Ja, muss man das wissen, dass Räucherstäbchen zwei unterschiedliche Enden haben?

Im Augenblick nicht ganz im Reinen mit mir und den kosmischen Kräften, stecke ich die drei Nichtraucherstäbchen trotzig ins Opferbecken und stapfe Richtung Tempelausgang. Ein Fehler, wie sich zeigen wird. Es ist ein Akt der Respektlosigkeit, den mir zumindest einer der Götter übel nehmen wird.
Wahrscheinlich sind’s gleich Dutzende.

Wir haben uns für eine Nacht in diesem legendären Hotel mit dem spitzen Kupferdach einquartiert, damit wir nicht immer so lang mit der U-Bahn fahren müssen, um ins Zentrum zu kommen. Die Brigitte und der Phil wohnen ja praktisch im Grünen, das ist dann in Shanghai schon ganz schön weit draußen. Und fürs Abendessen, da haben wir sogar einen Fenstertisch ergattert, leicht war das nicht, weil auf die nächtliche Skyline wollen sie alle schauen. Aber vorher gilt’s noch was zu tun.

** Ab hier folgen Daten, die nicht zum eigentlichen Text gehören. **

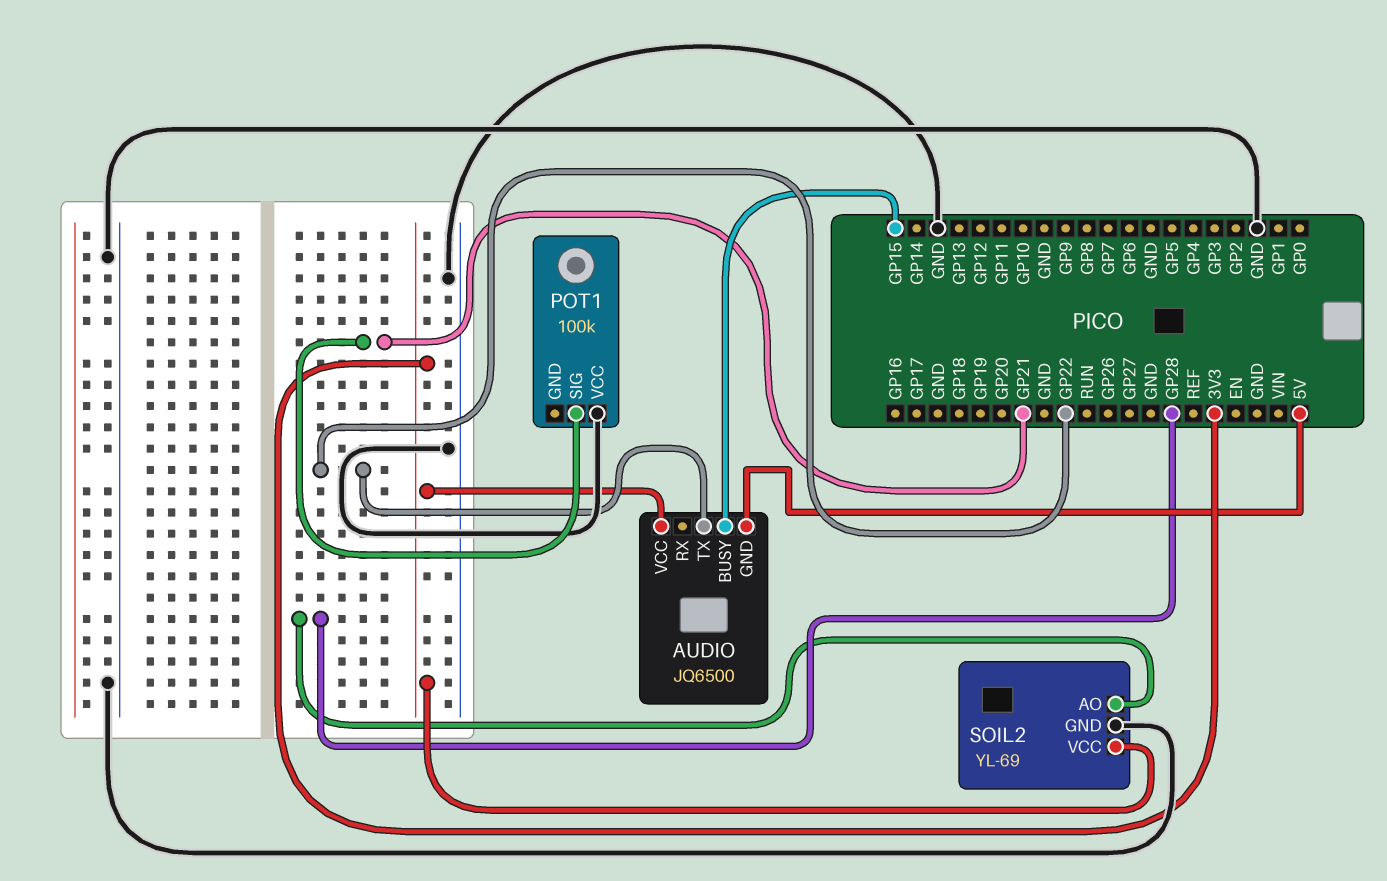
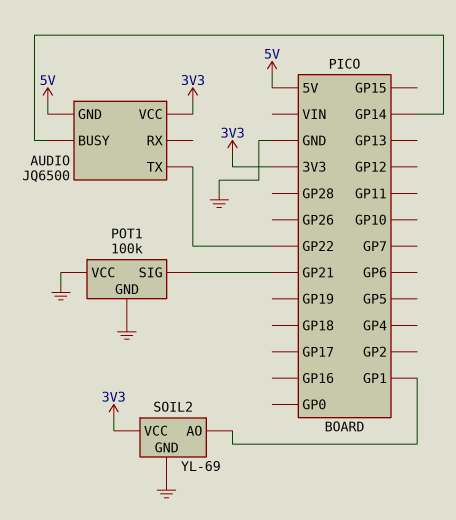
AUDIO pin BUSY: GP15 -> GP14
POT1 pin GND: none -> GND
SOIL2 pin AO: GP28 -> GP1

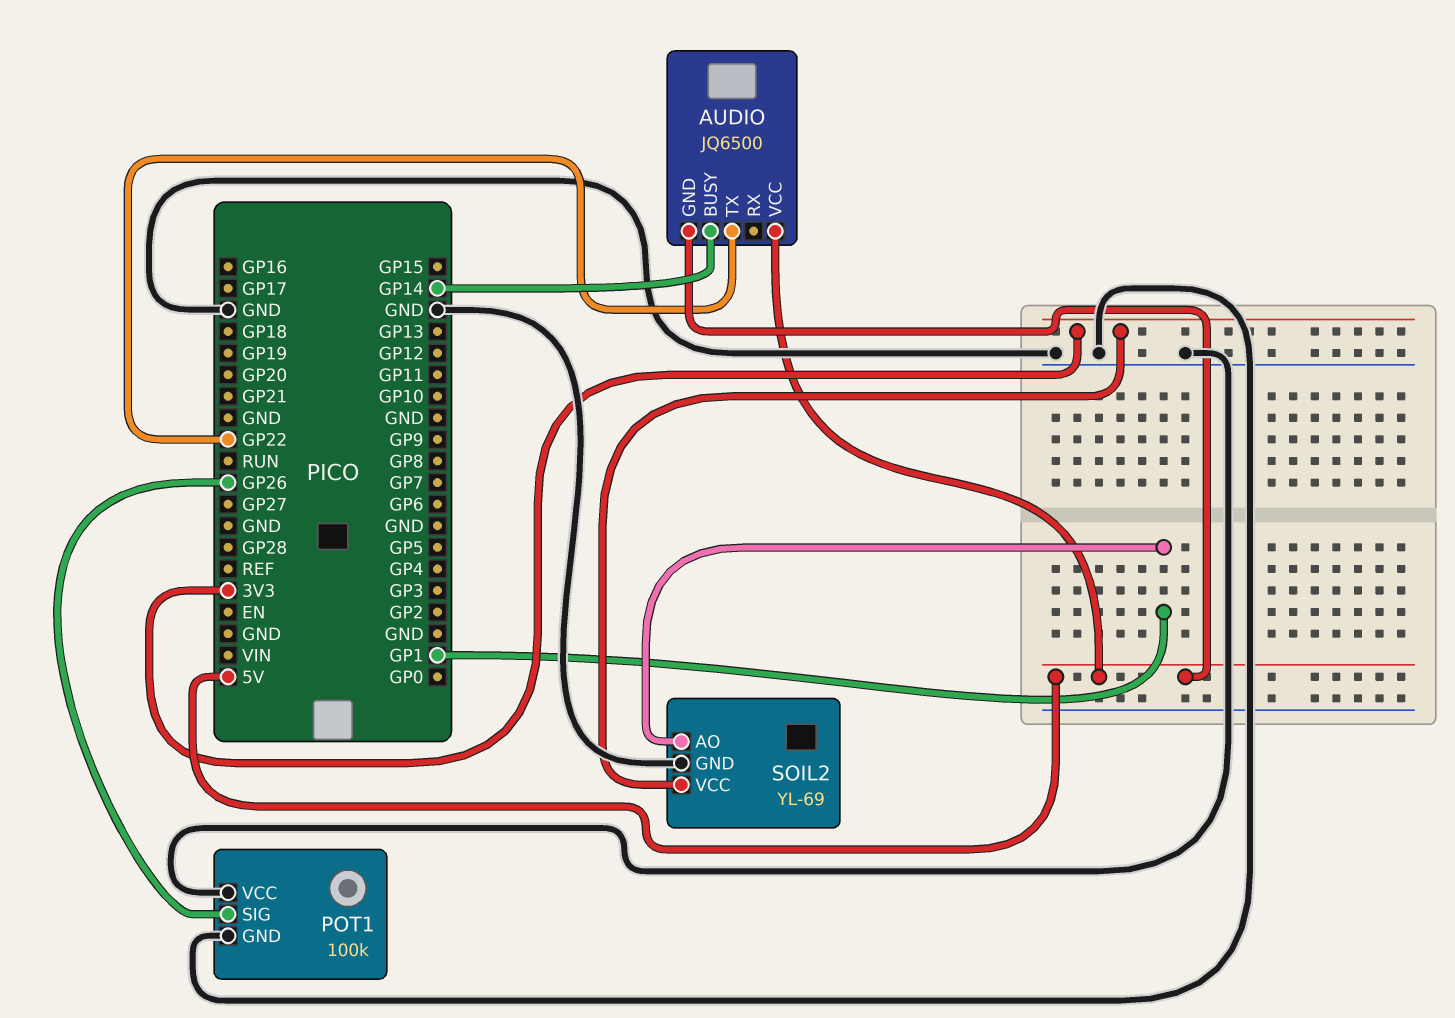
AUDIO pin VCC: 3V3 -> 5V
POT1 pin SIG: GP21 -> GP26

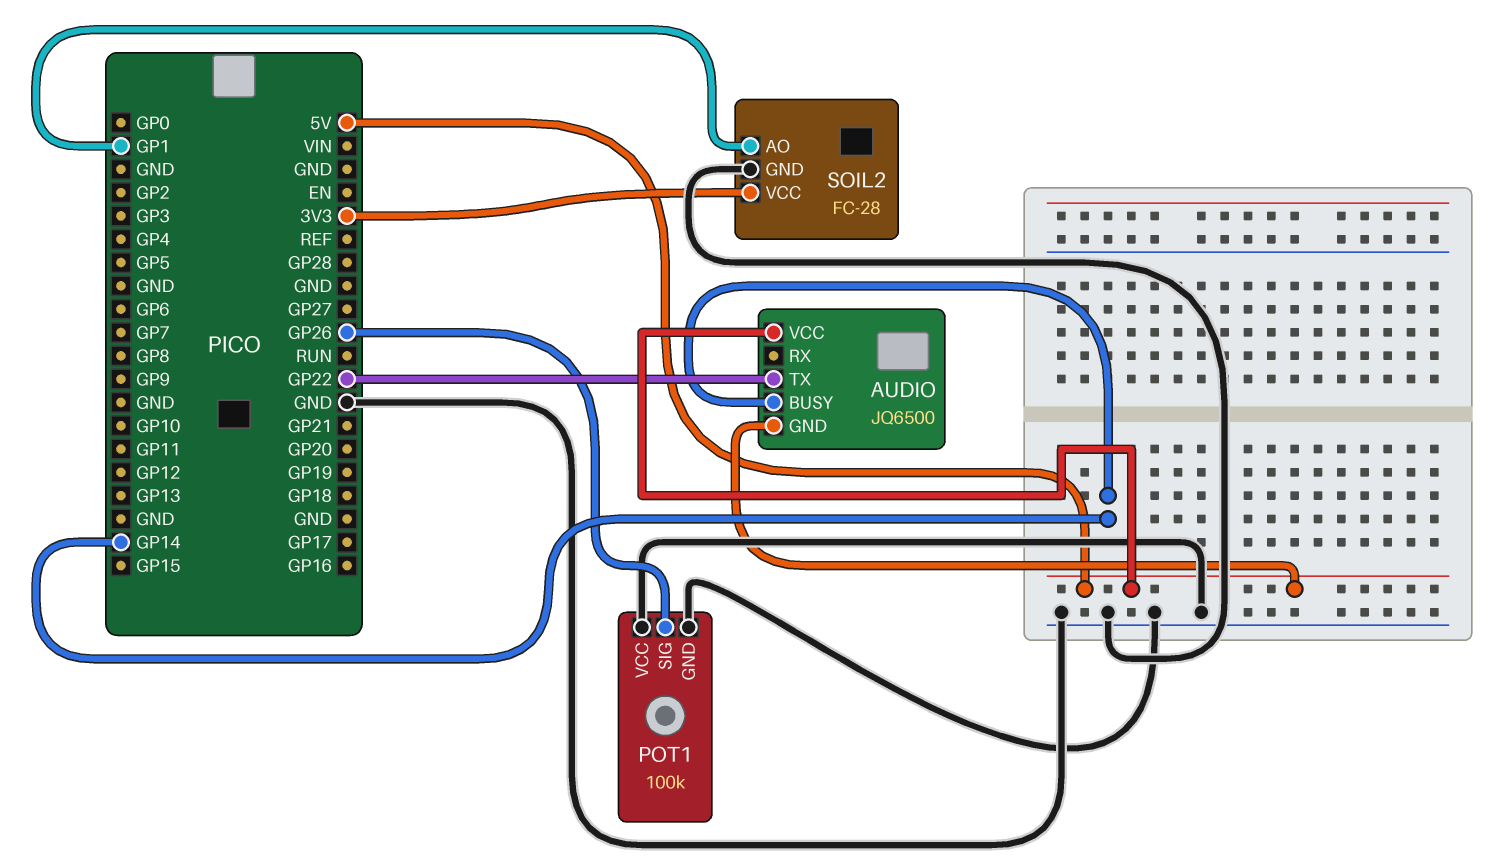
SOIL2: YL-69 -> FC-28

Hoch ist er schon, der Pearl Tower. Den Kopf so weit im Nacken, dass jeder Orthopäde Angstzustände kriegen würd‘, kann ich da oben Menschen sehen, die winzig sind und in der Luft zu schweben scheinen. Sie stehen auf einer Plattform aus Glas. In 259 Metern Höhe.
Ich schlucke.

Die junge Frau an der Kassa reicht uns stumm zwei sündhaft teure Eintrittskarten. Doch immerhin, wir scheinen Glück zu haben, die Massen andernorts zu lauern. Dann passieren wir die Sicherheitskontrolle. Ich fische gerade meinen Rucksack vom Förderband, als plötzlich Menschen von allen Seiten den Vorplatz fluten, also keine Ahnung, wo die auf einmal alle herkommen, ich tippe auf Zellteilung. Mutig stürzen wir uns ins Gedränge und ich bekomme augenblicklich den rechten Ellbogen einer höflich lächelnden alten Dame in meine linke Niere. Den Eingangsbereich erreichen wir zwar ohne gröbere Verletzungen, doch scheinen wir inmitten einer gewaltigen chinesischen Reisegruppe zu stecken, deren Zentripetalkraft unsere körperliche Unversehrtheit komplett wurscht ist. Mittlerweile stehen wir alle in einem dieser Gatter, die sie in Australien dazu nutzen, um die Schafe zur Schur zu treiben. Jemand rempelt mich von rechts hinten, während sich links von uns zwei wieselflinke alte Frauen an uns vorbeidrängeln. Dann kommt die Menge zum Stillstand. Nun stehen wir also hier, aussichtslos verkeilt in einer endlos langen Warteschlange. Ohne Hoffnung auf ein rasches Vorwärtskommen, den reservierten Tisch fürs Abendessen praktisch schon verwirkt.
Ja, Achtlosigkeit strafen die Götter sofort.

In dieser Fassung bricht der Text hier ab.